HBR - What I would suggest you go to a gallery in Reykjavik which is just near here which is called I8.And they are their gallerists and she would do everything for you, she would also show you other artists and she has all the literature, all the books and she will arrange for you the interview.
There are so many good conceptual artists of a 2nd generation of conceptual artists also formed in Holland. Finnbogi Pétursson who was in the show together with Monica Bonvicini and what did they show, they showed one candle on a pedestal with flame and magnifying glasses, large magnifying glasses, on floor sides and you got a reflexion of the candle upside down on the walls in a dark room it was a magnificent work for a man who is much better known as an audio artist, he has mostly been an audio artist. Now he says I am into research of other kind of waves, which is the flame and which is the light wave.
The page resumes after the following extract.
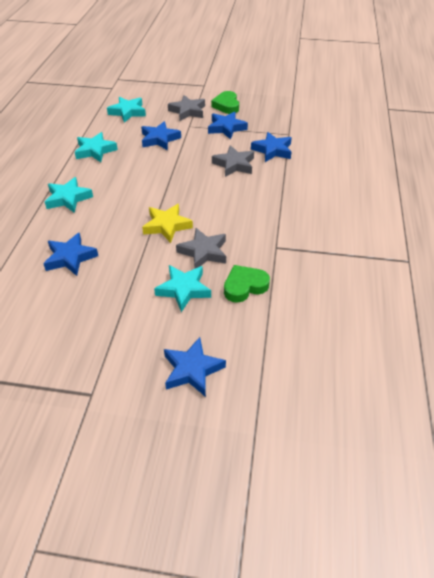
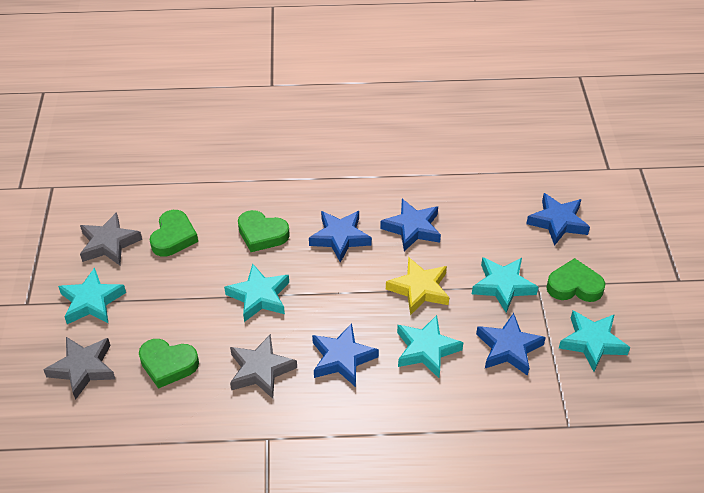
green heart: 2 -> 4
turquoise star: 4 -> 5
PPC- How is for you the reaction of icelandic artists, for an example, related to arte povera movement?
HBR - I can tell you. There was. One special thing in Iceland there has always been frankly quite strong conflicts between generations, related to Italy for instance the abstract generation in 1955 was invited to go to Rome for a very big, huge exhibition of contemporary Nordic art. This caused a scandal in Iceland because the older generation felt themselves left out and they wanted to be there as well and so there was a great conflict around what was called the exhibition of Rome, and there was even an attempt to buy some artists give them hand out money, so that they would accept the older generation but they stuck to their principles. And this was the abstract generation. But in 1965 that is when we have this total reversal from formalistic art, abstract art over to something totally new and this was especially related to coming of German Swiss artist here called Dieter Roth, He came in 1957 following an Icelandic woman that he married, and he stayed here regularly till 1964 and then always once a year he came throughout his life. Dieter Roth was a very influential artist.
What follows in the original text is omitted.